BancaStato si dice soddisfatta dei risultati finanziari semestrali del gruppo. Dopo quelli che è definito "un irripetibile 2023", si segnala un risultato d'esercizio calato, rispetto allo scorso anno, del 16% fino a raggiungere gli 85.7 milioni, comunque pari al doppio del 2022. La solidità dell'istituto è rafforzata dall'attribuzione di 20 milioni alle riserve per rischi bancari generali. L'utile semestrale si è attestato sui 61,2 milioni di franchi (-31,2%), i crediti ipotecari sui 12 miliardi (+1.7%); i patrimoni amministrati toccano i 22,7 miliardi - con un aumento, quindi, di 1 miliardo.

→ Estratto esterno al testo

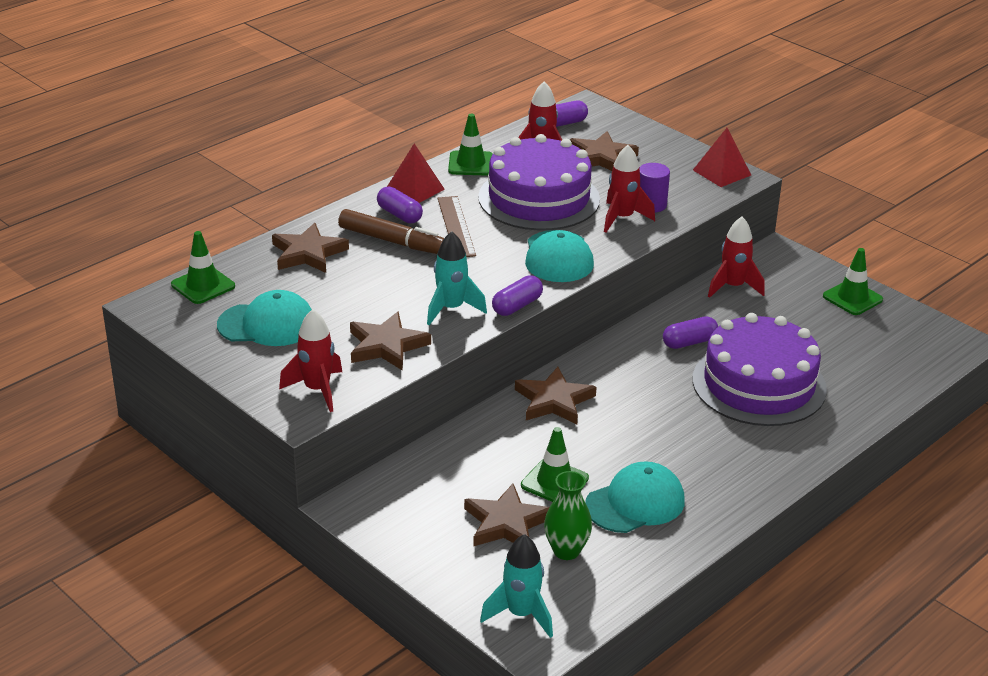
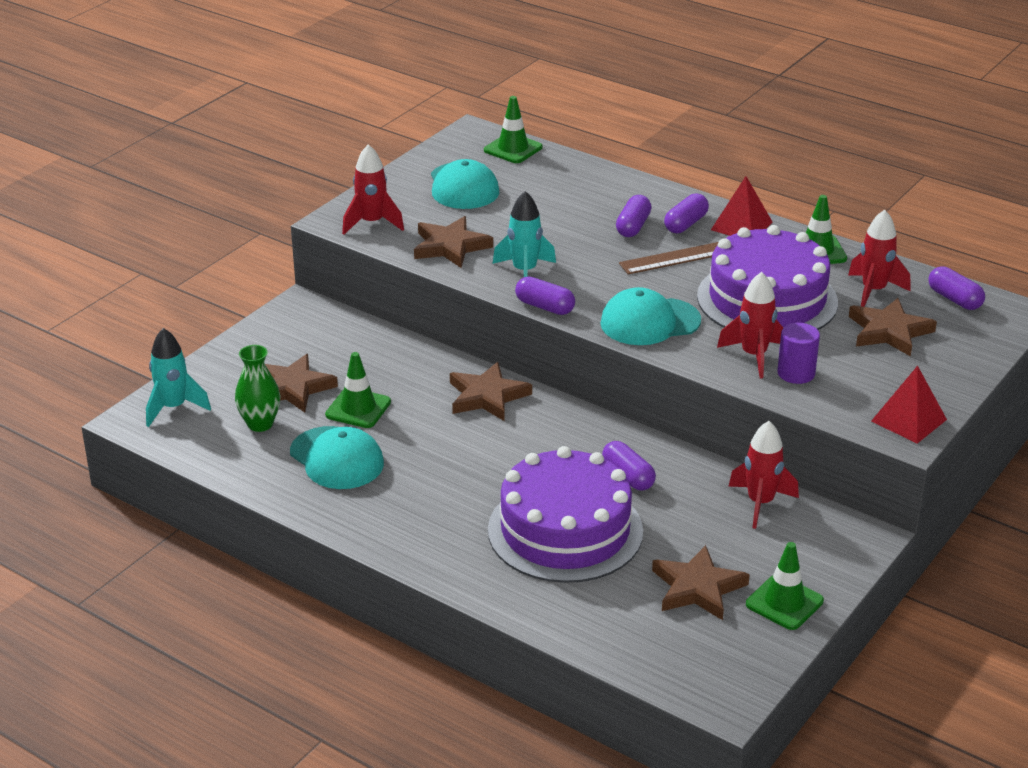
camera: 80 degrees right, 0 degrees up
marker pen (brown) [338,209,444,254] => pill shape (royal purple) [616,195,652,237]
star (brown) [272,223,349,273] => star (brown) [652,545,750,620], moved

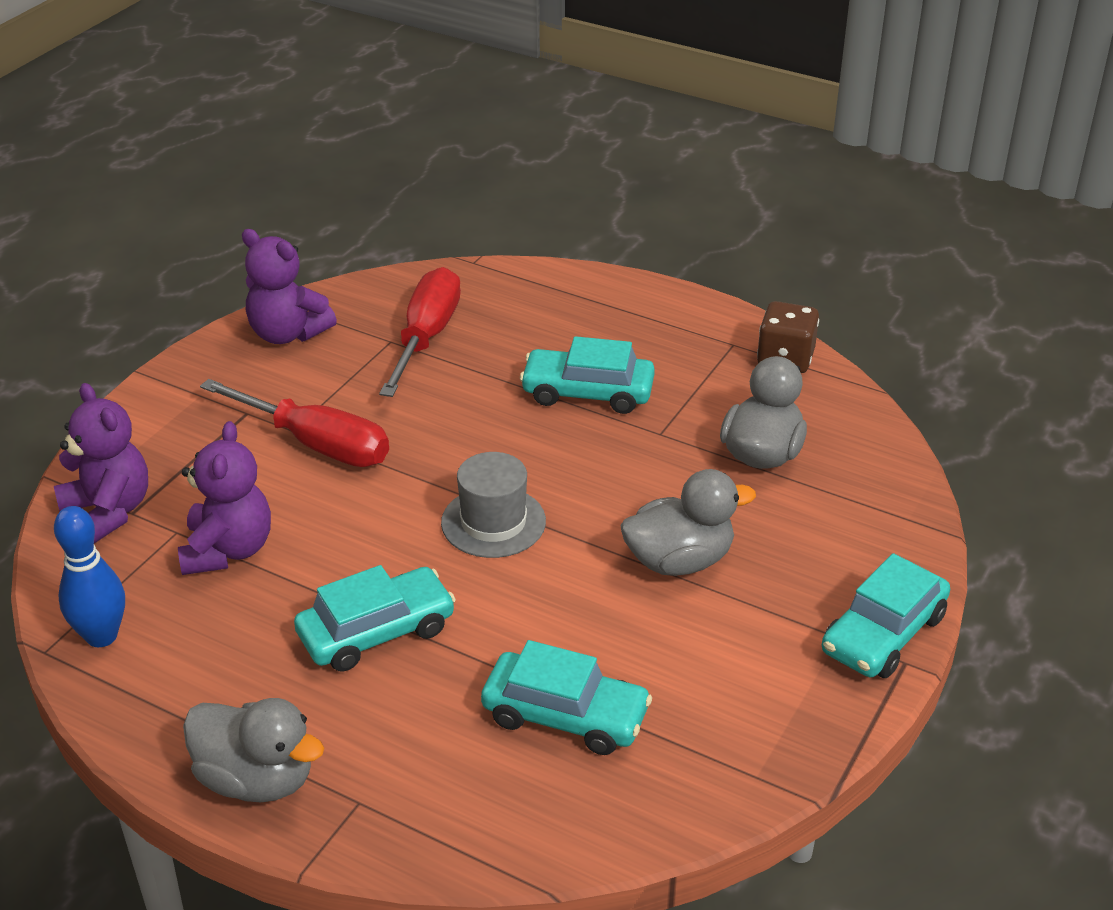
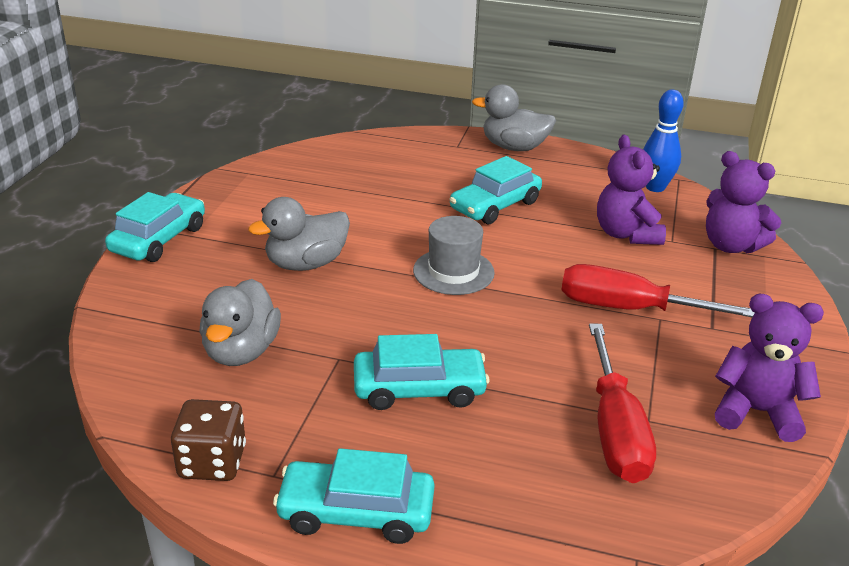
camera: 165 degrees right, 5 degrees down
car (aqua) [481,640,652,755] => car (aqua) [273,448,435,544], moved

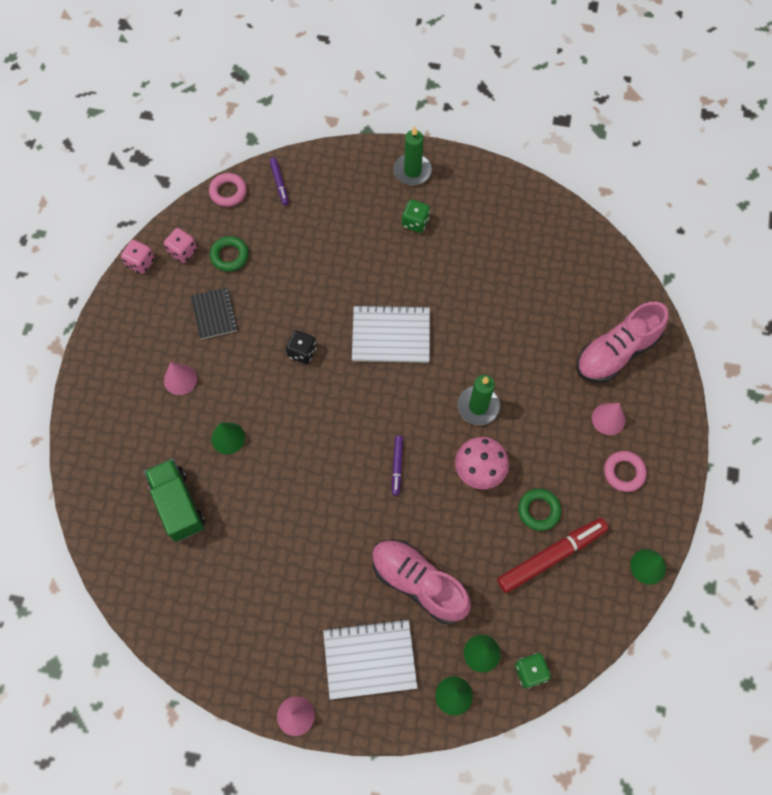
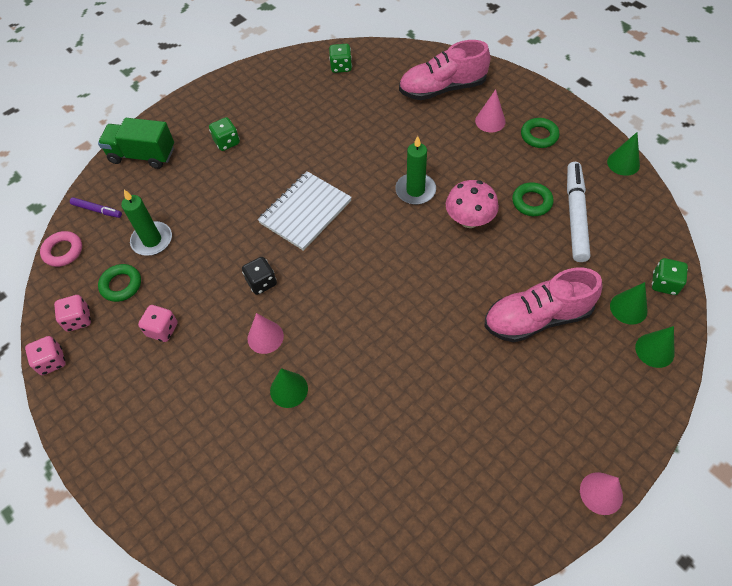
camera: 50 degrees left, 10 degrees down
toy truck (green) [144,459,205,542] => toy truck (green) [98,118,174,169], moved
pillar candle (green) [394,126,432,185] => pillar candle (green) [121,190,172,256], moved
notebook (ebony) [191,287,238,340] => dice (pink) [138,305,178,342]
solid cone (pink) [164,362,197,395] => solid cone (pink) [247,313,284,354], moved
nothing => dice (green) [329,44,352,73]
sneaker (pink) [576,301,669,383] => sneaker (pink) [399,40,490,100], 75 degrees clockwise
ring (pink) [604,451,647,492] => ring (green) [521,118,560,148]
marker pen (crimson) [497,518,608,593] => marker pen (pure white) [567,162,590,262]
notebook (pure white) [323,619,417,700] => nothing
marker pen (royal purple) [392,436,403,496] => nothing

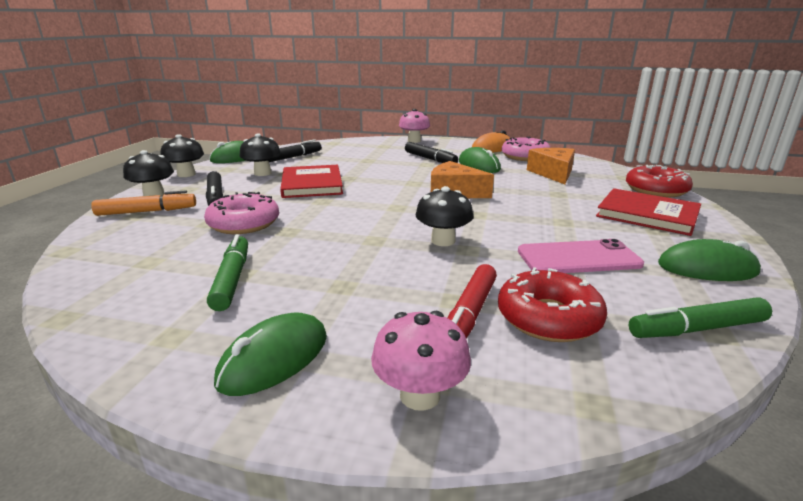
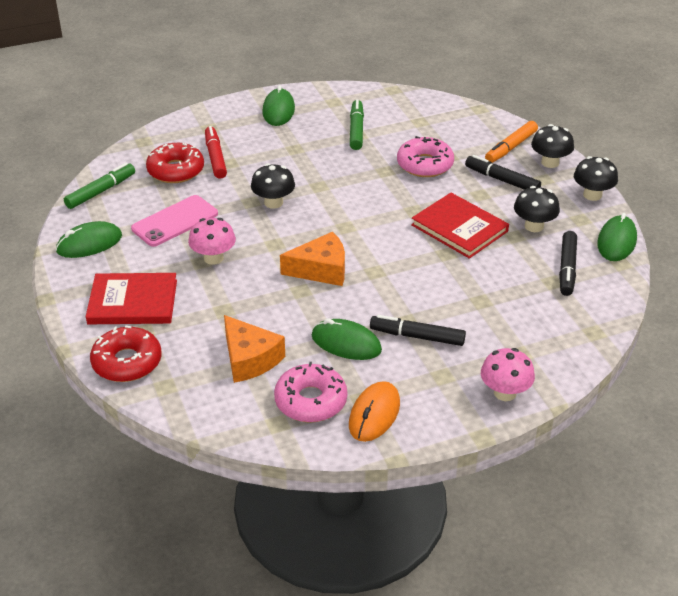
camera: 145 degrees right, 15 degrees up
mushroom (pink) [371,311,471,411] => mushroom (pink) [188,218,236,265], moved
marker pen (green) [207,234,248,311] => marker pen (green) [350,99,364,150], 135 degrees counterclockwise

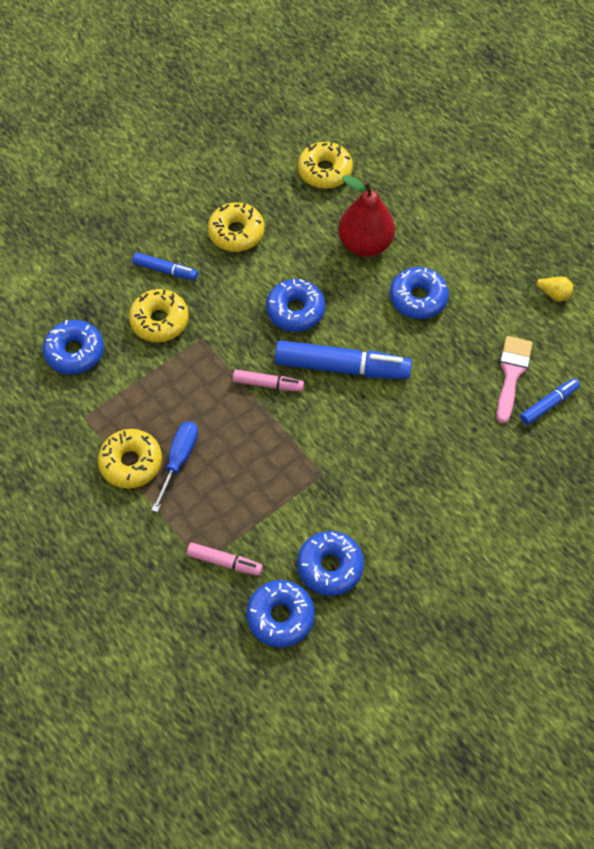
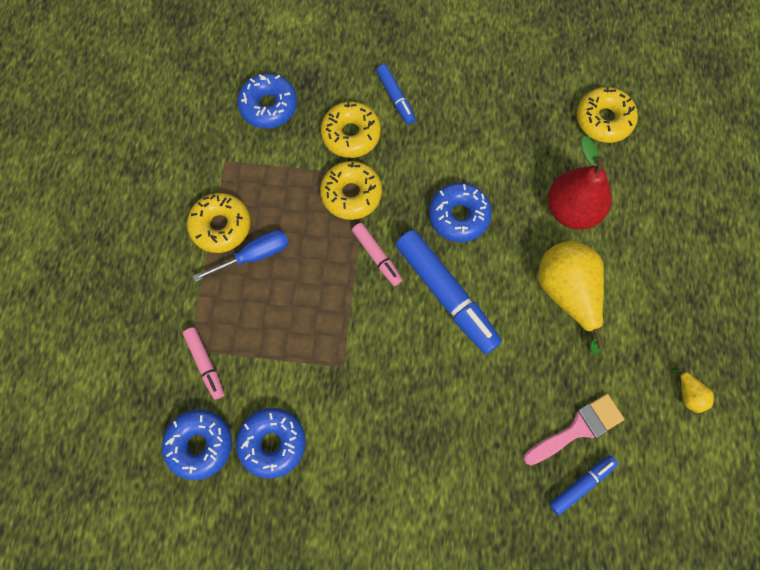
camera: 45 degrees right, 10 degrees up
doughnut (yellow) [208,202,264,252] => doughnut (yellow) [320,161,382,220], moved
doughnut (royal blue) [390,267,449,319] => pear (yellow) [538,240,605,354]
marker pen (royal blue) [520,378,580,425] => marker pen (royal blue) [549,455,618,516], 45 degrees counterclockwise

Alcune cifre più nel dettaglio
I risultati finanziari della prima metà del 2024 si attestano in linea con le attese, confermando la crescita storica rispetto agli anni precedenti - escluso il 2023 da record. Il risultato netto da operazioni su interessi, principale fonte di ricavo del gruppo BancaStato, raggiunge i 134,2 milioni, con un calo del 5,1% rispetto al 2023 ma un aumento del 62,2% rispetto al 2022. Il risultato da operazioni su commissione e da prestazioni ha visto una crescita dell'1,4% a 31,9 milioni. Nel complesso, i ricavi netti si sono attestati a 182,5 milioni, in calo del 2,8% rispetto al 2023 e in crescita del 53% in confronto al 2022. L'utile semestrale è di 61,2 milioni, con un calo del 31,2% rispetto allo scorso anno ma una crescita del 78.8% rispetto al 2022.